One of the greatest gifts that my Dad gave me was my love for music. My entire life he was always introducing me to new kinds of music, bringing instruments into the house, and taking me to concerts. I will definitely be continuing on his legacy in that way with my daughters because music is one of life’s biggest blessings. It can make us feel so many different emotions and take us back to moments in time. Live music is something I haven’t heard much of since he passed and I miss it terribly. I can’t count the number of concerts my Dad and I went to together. Probably hundreds, and I am so SO grateful for all of those memories. 


Don’t Be A Victim 

Pity parties were not something my Dad was a fan of. Unfortunately for him he ended up having a very emotional daughter, who often dealt with her problems through tears. I remember him getting upset with my one time when I was crying over my school schedule not working out, he wanted me to take action, get it fixed, do what I had to do to make it the way I wanted. I kind of yelled back at him that I was doing all that, I just needed to cry while I did it. And he accepted that. 


Again, he got to show his true colors with this lesson and he upheld it for sure. When the cancer had spread and the doctors said there was nothing else they could do, he still didn’t play the victim card. He said, “I may not be the luckiest guy in the world, but I’m certainly not the unluckiest”. I don’t think I’ll ever forget him saying that and how blown away I was (and am) by that response. Only the good die young, it’s true. 


It’s kind of funny now being a parent myself and experiencing true hardship in life, I find myself being just like my Dad. I understand now why it was so frustrating for him to see me get SO upset over such small problems. I get it now, Dad.


It Is Better To Give Than To Receive

I think it’s my mom who actually says this phrase, but both my mom and dad have always lived it to the fullest. My dad was always the one there to help family and friends with whatever they needed. From advice, to lending tools, to lending a hand. He was constantly bringing home gift wrap, cookies, and popcorn from supporting his co-workers’ kids’ fundraisers (all the while never wanting to bother anyone by bringing my fundraisers into work). In our family he was always the one everyone called with any technology questions or if they wanted to know how to fix something with their house or car. He was always happy to help and never did it with any expectation of the other person owing him anything. He was certainly my go-to when it came to pretty much everything. I deeply miss his counsel on decisions big and small.

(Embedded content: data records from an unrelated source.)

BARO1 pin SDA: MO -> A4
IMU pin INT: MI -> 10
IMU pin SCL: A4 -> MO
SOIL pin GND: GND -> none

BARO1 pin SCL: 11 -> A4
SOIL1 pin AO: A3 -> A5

Live Like No One Else So You Can Live Like No One Else

He used to always say this quote, I’m not sure if he heard it from someone or came up with it but I’ll give the credit to him. “Live like no one else, so you can live like no one else”. This is one of those lessons that is hard to sum up in a paragraph. I’m sure he could have had the perfect words to explain but I just can’t seem to find them. It’s basically like the anti-“keeping up with the Joneses”. If I had to pick a life motto for my dad, this would be it. Work hard, save more and spend less, go the extra mile.


I hate that he never truly got to appreciate the fruits of his labor. He would say that he did, he always did a better job than me at living in the moment. But I wish that he would have been able to eventually retire from his job and play golf everyday and travel and spend time on his many hobbies. It’s not fair, it is just not fair. And yes, I hear him telling me to see lesson #1!



There are so many more lessons from him that I am not even capable of articulating. If you were lucky enough to really know my dad, then you know what I mean. He was just the smartest person, so knowledgeable about literally everything. I miss his perspective on things, I miss his advice, I miss hearing his voice in general. And his hugs, he gave the best hugs.


1 comment

  1. This is so wondedfully written, and so glad you wrote these out. Our girls can look back on these and see just how many teachings come straight from their grandpa. He was a truely humble, caring, and helpful father-in-law. I'll never forget and be so thankful for all the projects we got to work together on. I know he IS so proud of you for the wonderful wife, mother and daughter you were and have become! I love you so baby.